Under the then leadership of Dr John Hall, the MAJ took the unprecedented move of endorsing a product at the time that Tru-Juice was rolling out its 'no sugar added' campaign.

"The basis was that they were doing their bit in the war against diabetes and to help in the whole business of proper nutrition and so on, and also because it was an interesting way of getting the entire organisation to do the endorsement rather than the age-old method of asking individuals to do so," recalls current MAJ President Dr Aggrey Irons.

"It was a national endorsement by a national body for a national product that promotes national health."

Quality assurance

Before and during negotiations with the MAJ, Tru-Juice sent all of its 'no sugar added' products, along with certified copies of nutrition facts, to the Tropical Medicine Research Institute at the University of the West Indies.

In subsequent years, each new product added to this line has been sent for testing. This, Dr Irons explained, is for the benefit of consumers.

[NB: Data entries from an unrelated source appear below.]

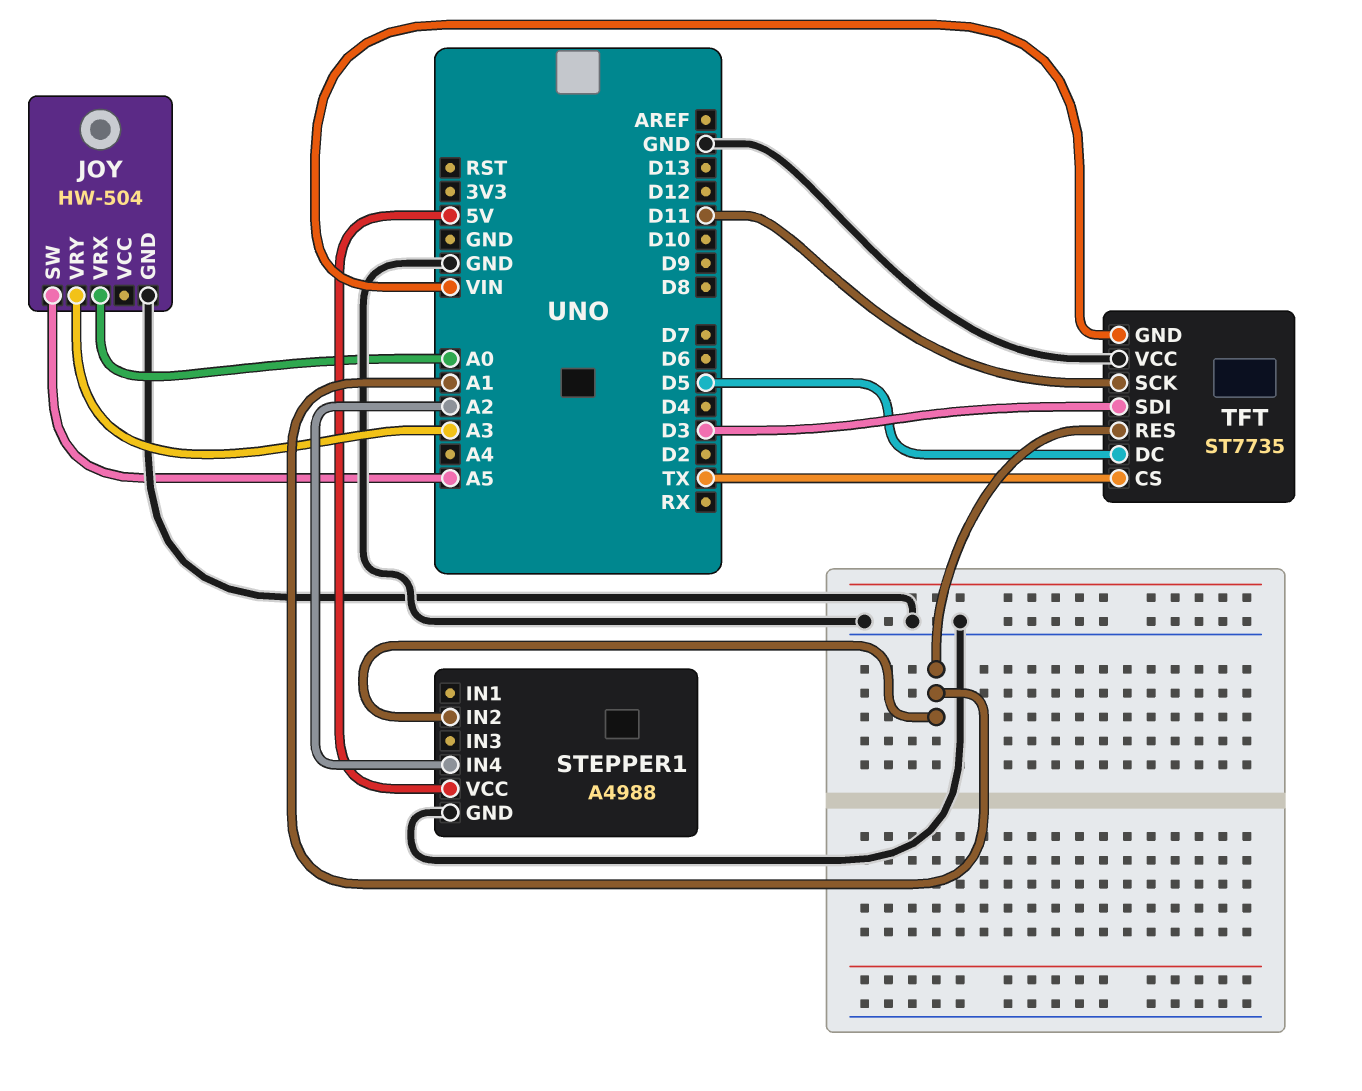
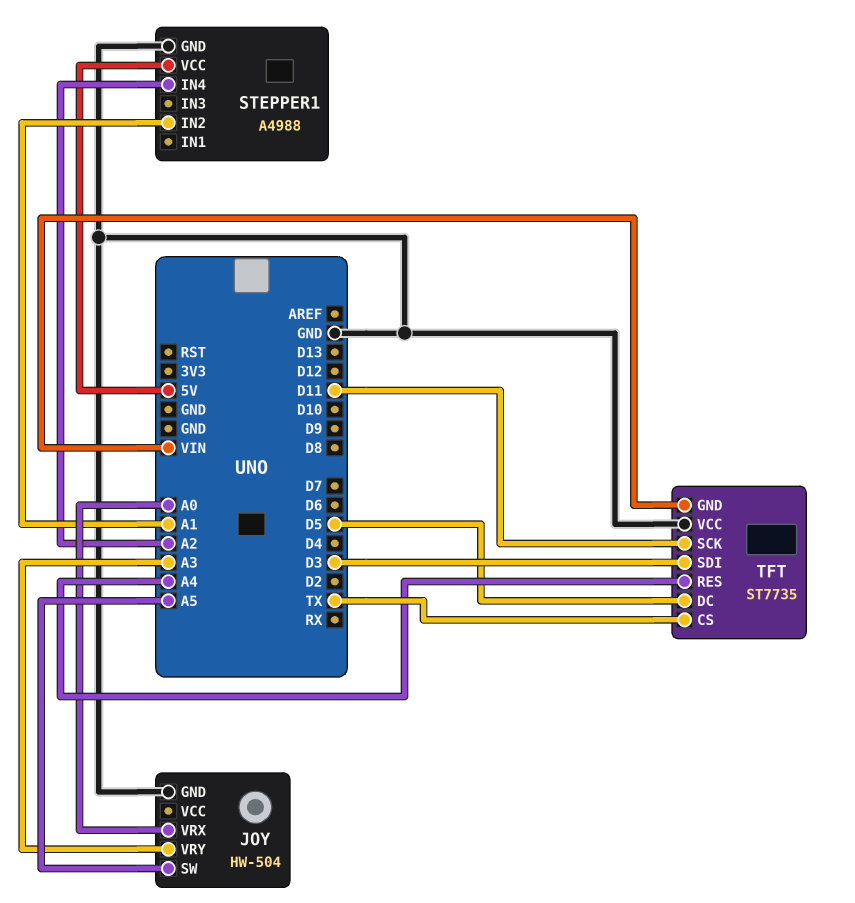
TFT pin RES: A1 -> A4

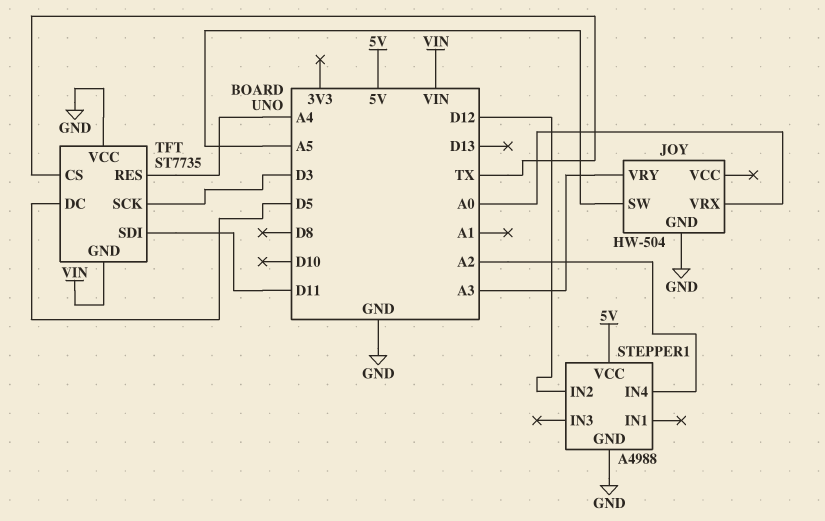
STEPPER1 pin IN2: A1 -> D12
TFT pin SCK: D11 -> D3
TFT pin SDI: D3 -> D11

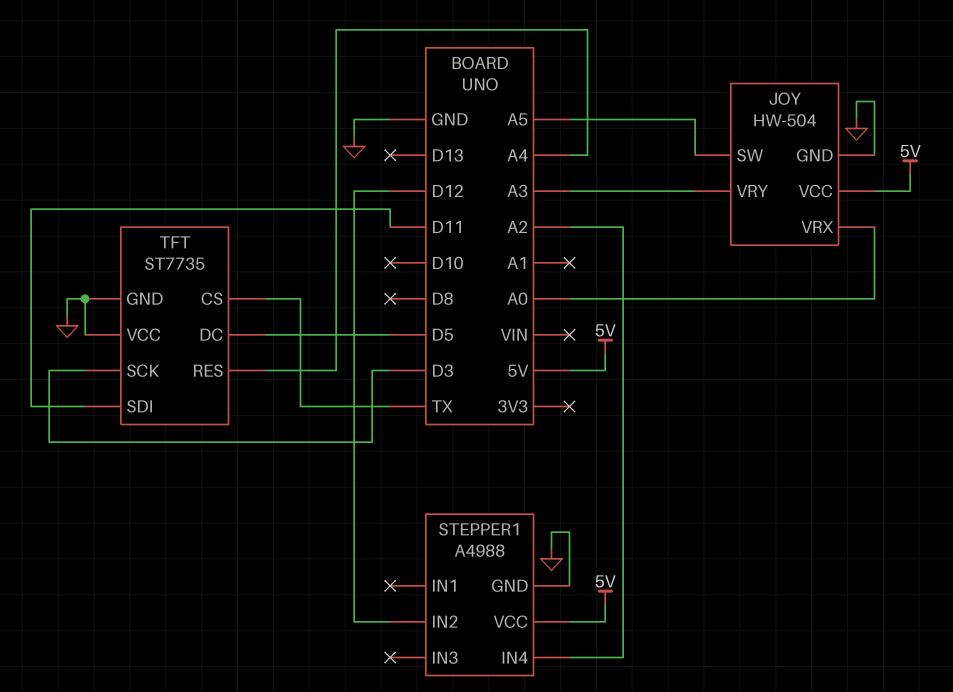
JOY pin VCC: none -> 5V
TFT pin GND: VIN -> GND

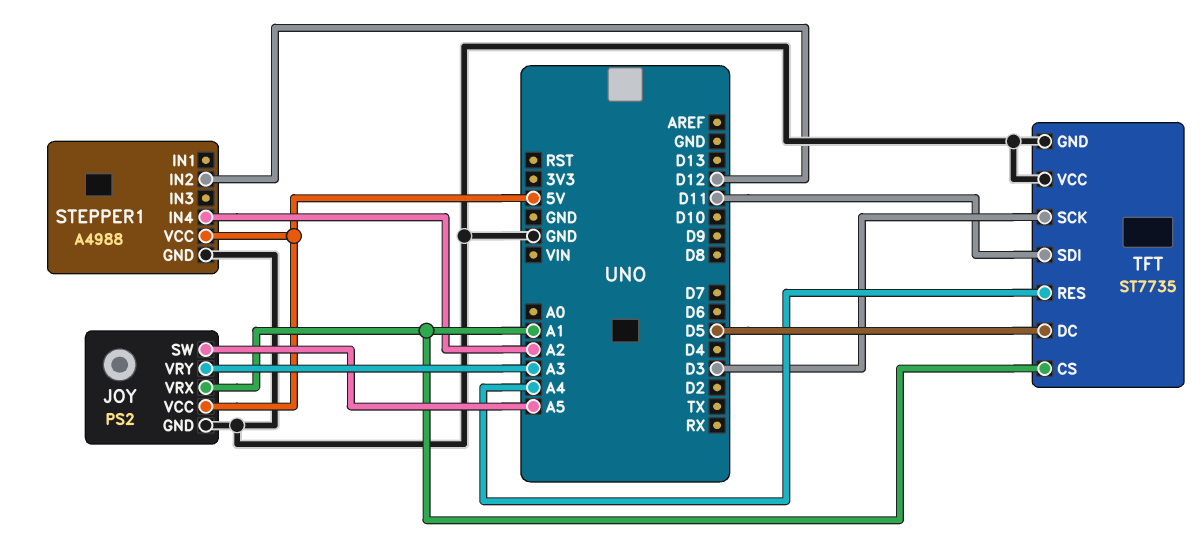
JOY: HW-504 -> PS2
JOY pin VRX: A0 -> A1
TFT pin CS: TX -> A1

"The benefit is in regards to the no-sugar-added component in that it is not that the products do not have sugar, but they have complex sugars which can help precipitate diabetes and obesity because people are often tempted to have the juice rather than eat the fruit. So the fact that there is no sugar added is the benefit we endorse," he said.

The MAJ also benefited from the arrangement in that it was able to raise much-needed funding for its programmes and has encouraged other companies to pursue similar agreements.

"The whole thing was that, in exchange for the endorsement, we would get a small grant towards our educational projects, towards the association's dissemination of information, and so on, because we are in an economy where fund-raising is a very difficult thing and this is one area that could help us in our drive to disseminate information and help promote our conferences, all of which are very expensive," said Dr Irons.